Thursday, April 23, 2009

'La Dolce Vita' in LA; fisticuffs in Brooklyn

Aside from the fact that both involve images on celluloid, "The Informers" and "Fighting" have little in common. I lump them together because both happen to occupy the fringes of pop-cultural consciousness on a Friday in late April. The prognosis: "Fighting" may draw a bit of crowd; I look for "The Informers" to hit the canvas fast.

Not to waste words, "The Informers'' -- an adaptation of a novel by Bret Easton Ellis -- is pure junk, a glossy bit of cinematic refuse that tries to pass off its cynicism as wisdom. Director Gregor Jordan tells the story of a cross section of Los Angeles types who are connected through their sexual activities, which ultimately are threatened by the dawning of the age of AIDS. Set in the prosperous but morally empty '80s, the movie indulges in a twisted kind of nostalgia, insisting that a life devoted to wanton physical pleasure is ultimately meaningless. To which I say, "You think?" The heart of this drama revolves around a threesome: Graham (Jon Foster) sleeps with his girlfriend (Amber Heard), who's also sleeping with his best friend (Austin Nichols). Not to worry, the three of them sometimes climb into the same bed. Around the fringes of this core of young actors are a variety of grown-up actors, all of whom have some 'splainin to do: Billy Bob Thornton portrays a movie mogul; Kim Basinger plays his distressed wife; and Mickey Rourke appears as a thug who kidnaps boys and sells them into sex slavery. In a sidebar story, another young man (Lou Taylor Pucci) travels with his father (Chris Isaak) to Hawaii so that Pucci's character can display his anger in a relaxed setting. Did I mention the rock star played by Mel Radio, a character so stupefied by drugs, he looks as if he's been slammed in the head with a two-by-four? Brad Renfro, gone from an overdose in real life, also appears in a small role. Enough. "The Informers" has only one other point of interest: A nearly unrecognizable Winona Ryder appears as a TV newscaster who's having an affair with Billy Bob's character. "The Informers" doesn't rise to the level of good exploitation or even medium-grade soap opera. The late and often great James Agee wrote the ultimate line that should be cited in all future reference to this one: "The picture deserves, like four out of five other movies, to walk alone, tinkle a little bell, and cry 'Unclean. Unclean.'"

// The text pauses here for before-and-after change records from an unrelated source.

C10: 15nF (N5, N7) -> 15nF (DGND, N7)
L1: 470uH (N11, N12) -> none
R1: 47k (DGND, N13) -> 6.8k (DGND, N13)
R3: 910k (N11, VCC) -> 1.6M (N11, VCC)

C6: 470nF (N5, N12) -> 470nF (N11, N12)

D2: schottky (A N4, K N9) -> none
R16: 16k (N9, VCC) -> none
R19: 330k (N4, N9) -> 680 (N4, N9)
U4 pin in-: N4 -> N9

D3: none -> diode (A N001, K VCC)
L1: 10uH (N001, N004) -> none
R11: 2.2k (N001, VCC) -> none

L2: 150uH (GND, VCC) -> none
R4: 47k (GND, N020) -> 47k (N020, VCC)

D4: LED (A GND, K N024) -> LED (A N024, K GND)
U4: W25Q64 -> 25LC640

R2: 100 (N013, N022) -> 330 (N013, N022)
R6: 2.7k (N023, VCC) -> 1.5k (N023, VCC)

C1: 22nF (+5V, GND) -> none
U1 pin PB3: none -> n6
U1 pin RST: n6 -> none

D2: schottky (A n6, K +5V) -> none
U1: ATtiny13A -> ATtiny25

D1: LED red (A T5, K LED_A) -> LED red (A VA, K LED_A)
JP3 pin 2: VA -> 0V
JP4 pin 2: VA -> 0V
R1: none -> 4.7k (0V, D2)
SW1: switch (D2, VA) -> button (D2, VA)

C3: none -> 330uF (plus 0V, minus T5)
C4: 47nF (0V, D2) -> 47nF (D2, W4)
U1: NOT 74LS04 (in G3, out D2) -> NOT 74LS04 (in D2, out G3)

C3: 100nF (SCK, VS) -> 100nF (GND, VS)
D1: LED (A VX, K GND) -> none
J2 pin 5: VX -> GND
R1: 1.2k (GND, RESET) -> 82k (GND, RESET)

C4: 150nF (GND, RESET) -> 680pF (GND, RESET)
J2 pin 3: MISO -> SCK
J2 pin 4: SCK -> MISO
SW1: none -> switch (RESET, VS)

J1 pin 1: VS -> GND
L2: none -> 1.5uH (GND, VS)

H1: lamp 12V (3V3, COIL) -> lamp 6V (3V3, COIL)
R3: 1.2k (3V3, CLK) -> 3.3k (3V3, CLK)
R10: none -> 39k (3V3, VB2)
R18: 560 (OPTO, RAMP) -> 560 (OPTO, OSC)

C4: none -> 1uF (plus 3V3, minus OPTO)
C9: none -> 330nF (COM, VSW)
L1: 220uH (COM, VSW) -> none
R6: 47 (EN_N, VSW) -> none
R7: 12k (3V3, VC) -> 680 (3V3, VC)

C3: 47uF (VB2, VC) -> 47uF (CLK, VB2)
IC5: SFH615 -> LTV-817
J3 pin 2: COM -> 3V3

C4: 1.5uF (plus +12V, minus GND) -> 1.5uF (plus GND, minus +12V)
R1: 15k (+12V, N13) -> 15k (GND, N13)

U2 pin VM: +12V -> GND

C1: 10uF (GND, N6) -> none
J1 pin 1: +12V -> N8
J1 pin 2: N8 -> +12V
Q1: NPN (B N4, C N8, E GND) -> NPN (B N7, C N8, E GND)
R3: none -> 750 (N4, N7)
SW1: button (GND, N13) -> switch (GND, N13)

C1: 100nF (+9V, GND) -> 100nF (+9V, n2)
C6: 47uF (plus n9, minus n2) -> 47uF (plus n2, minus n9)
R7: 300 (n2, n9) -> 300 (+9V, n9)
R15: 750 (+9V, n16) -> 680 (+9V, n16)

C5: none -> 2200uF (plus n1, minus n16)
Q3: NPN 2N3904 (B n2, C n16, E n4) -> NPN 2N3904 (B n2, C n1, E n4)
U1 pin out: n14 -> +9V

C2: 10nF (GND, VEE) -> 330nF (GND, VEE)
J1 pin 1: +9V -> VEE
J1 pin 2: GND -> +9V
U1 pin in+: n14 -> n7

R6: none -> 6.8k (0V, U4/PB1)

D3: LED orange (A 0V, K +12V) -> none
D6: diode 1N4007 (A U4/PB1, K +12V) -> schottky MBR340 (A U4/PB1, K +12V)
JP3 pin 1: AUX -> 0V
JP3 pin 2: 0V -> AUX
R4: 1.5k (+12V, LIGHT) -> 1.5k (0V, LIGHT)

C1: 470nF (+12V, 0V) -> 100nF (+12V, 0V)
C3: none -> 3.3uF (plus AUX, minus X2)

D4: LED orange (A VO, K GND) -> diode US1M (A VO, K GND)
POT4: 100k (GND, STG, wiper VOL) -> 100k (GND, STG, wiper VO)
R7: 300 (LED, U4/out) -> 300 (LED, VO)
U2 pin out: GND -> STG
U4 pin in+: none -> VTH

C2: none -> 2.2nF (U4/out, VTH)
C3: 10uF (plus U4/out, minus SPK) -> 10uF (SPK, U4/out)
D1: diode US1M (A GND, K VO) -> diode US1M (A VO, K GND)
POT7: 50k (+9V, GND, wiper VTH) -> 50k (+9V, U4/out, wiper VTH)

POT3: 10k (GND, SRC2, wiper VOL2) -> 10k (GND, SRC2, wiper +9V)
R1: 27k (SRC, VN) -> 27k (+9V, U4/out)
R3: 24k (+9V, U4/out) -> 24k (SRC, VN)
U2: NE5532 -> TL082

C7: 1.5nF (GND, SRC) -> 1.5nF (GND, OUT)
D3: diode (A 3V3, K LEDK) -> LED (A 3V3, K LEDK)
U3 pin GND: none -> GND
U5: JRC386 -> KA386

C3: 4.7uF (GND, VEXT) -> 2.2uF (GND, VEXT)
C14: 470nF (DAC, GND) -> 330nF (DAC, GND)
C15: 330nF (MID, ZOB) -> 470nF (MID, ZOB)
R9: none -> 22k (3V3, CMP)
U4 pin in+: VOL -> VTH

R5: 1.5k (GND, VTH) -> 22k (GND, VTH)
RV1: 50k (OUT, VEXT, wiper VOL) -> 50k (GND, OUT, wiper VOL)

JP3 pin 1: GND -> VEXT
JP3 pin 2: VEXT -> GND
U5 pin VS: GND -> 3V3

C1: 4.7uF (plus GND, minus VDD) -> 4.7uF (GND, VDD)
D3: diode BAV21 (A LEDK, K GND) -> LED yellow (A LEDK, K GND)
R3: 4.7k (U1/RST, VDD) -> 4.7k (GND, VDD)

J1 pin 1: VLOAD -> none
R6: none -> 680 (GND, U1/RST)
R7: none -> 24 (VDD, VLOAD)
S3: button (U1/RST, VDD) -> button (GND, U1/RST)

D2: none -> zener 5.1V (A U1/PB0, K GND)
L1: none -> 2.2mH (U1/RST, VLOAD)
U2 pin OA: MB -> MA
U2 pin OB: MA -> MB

It would be unfair to describe the new movie "Fighting" as junk, but it's not exactly great entertainment, either. Director Dito Montiel divided critics with his 2006 movie "A Guide to Recognizing Your Saints." That movie had its problems, but it had no shortage of heart and autobiographical passion as Montiel recalled his youth in Queens, N.Y. This one's little more than a medium-grade formula job with a disarmingly off-kilter performance from Terrence Howard as a street hustler who arranges bare-knuckle fights. Howard's Harvey Boarden goes against the hustler grain, talking slowly and conducting himself with a sense of quiet courtesy. The story: Harvey thinks he's found a new route toward money when he meets Shawn MacArthur (Channing Tatum). He begins to arrange fights for Shawn, who quickly emerges as the new tough guy in the world of underground fighting. Gritty Brooklyn t-a-w-k can't really make the movie believable -- nor can a budding romance between Channing (who seems to be channeling Sylvester Stallone) and a waitress (Zulay Henao). The fights contain a few thudding high points, but are otherwise undistinguished. Credit Montiel with one inspired bit of casting. He hired Altagracia Guzman, the human firecracker who played a grandmother in "Raising Victor Vargas." As Henao's acerbic, no-nonsense grandmother, Guzman instantly brings the movie to life in a way that no amount of fisticuffs can. It's almost enough to make Montiel's fight club worth joining.